Вам есть, что делать, не беспокойтесь.
У всякого человека есть более или менее широкая сфера влияния. Этому способствуют и его недостатки, и его достоинства. Как бы там ни было, влияние существует, и его можно незамедлительно использовать. Никого не подстрекайте к бунту. Надо беречь чужую кровь и свободу. Но вы можете убедить десять, двадцать, тридцать человек, что эта война не была неизбежной и не является таковой и поныне, что существуют средства прекратить ее, которые до сих пор еще не пущены в ход, что об этом надо говорить, когда можно – писать, если потребуется – кричать.
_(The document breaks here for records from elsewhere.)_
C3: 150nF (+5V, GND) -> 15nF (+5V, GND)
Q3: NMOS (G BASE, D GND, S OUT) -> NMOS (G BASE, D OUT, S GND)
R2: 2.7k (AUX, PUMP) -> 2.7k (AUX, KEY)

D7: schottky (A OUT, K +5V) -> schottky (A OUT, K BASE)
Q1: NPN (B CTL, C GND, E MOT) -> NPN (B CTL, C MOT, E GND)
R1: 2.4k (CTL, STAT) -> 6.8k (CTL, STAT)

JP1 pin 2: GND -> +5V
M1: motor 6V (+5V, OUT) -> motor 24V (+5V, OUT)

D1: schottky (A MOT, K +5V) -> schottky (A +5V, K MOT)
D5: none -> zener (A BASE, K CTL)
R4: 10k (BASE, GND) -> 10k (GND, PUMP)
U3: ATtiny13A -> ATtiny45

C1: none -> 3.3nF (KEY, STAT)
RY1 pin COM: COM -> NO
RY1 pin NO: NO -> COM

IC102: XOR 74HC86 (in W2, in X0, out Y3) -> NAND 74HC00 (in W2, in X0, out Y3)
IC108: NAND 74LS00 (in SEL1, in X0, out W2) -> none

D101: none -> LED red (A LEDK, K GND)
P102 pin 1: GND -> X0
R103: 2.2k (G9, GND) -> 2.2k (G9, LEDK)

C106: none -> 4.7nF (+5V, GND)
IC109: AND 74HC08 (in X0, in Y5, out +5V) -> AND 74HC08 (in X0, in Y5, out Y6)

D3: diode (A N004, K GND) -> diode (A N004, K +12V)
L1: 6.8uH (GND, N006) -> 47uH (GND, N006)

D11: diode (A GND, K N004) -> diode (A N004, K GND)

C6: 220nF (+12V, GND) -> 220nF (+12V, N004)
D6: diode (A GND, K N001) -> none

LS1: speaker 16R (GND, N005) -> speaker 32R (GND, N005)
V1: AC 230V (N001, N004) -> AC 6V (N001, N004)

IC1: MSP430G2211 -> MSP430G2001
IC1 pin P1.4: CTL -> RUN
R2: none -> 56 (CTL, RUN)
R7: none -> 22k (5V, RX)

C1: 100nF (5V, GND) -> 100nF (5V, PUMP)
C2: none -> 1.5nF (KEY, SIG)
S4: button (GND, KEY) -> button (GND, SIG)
Десять или тридцать человек, которых вы убедите, в свою очередь скажут об этом десятку других, те передадут дальше. Если им помешает лень, тем хуже, начните все сначала с другими людьми. Вот когда вы сделаете то, что должны сделать в своей сфере, на своем участке, тогда предавайтесь отчаянию сколько угодно. Поймите, что можно отчаяться в смысле жизни вообще, но не в ее отдельных проявлениях, можно отчаяться в существовании, потому что мы не имеем над ним власти, но не в истории, где отдельный человек может все. Ведь на смерть нас сегодня посылают отдельные люди. Почему же отдельным людям не постараться подарить миру мир? Надо только начать, не замахиваясь на столь великие дела. Поймите же, что в войне участвует не только энтузиазм тех, кто ее приветствует, но и отчаяние тех, кто ненавидит ее всей душой.
Смерть Лепуатвена, друга Флобера. «Закройте окно! Это слишком прекрасно».
Я не устаю поражаться «развеселому» виду, который принимает в Алжире все, что имеет отношение к смерти. Ничто не кажется мне более оправданным. Что может быть смехотворнее события, обычное сопровождение которого – бульканье в горле и пот градом. Что может быть глупее благоговейного отношения к этому событию. Нет ничего презреннее, чем уважение, основанное на страхе. Отсюда следует, что смерть достойна не большего почтения, чем император Нерон или полицейский комиссар моего округа.
Дон Кихот: Да, я сражался с ветряными мельницами. Ибо совершенно все равно, сражаться с ветряными мельницами или с великанами. Настолько все равно, что их можно перепутать. Моя метафизика – метафизика близорукого.
Веды43. О чем человек думает, тем он и становится.
29 ноября
Прославление разнообразия, изобилия, в частности чувственной жизни, и призыв отдаться порыву страсти оправданны только в том случае, если человек доказал свое бескорыстие по отношению к предмету этой страсти.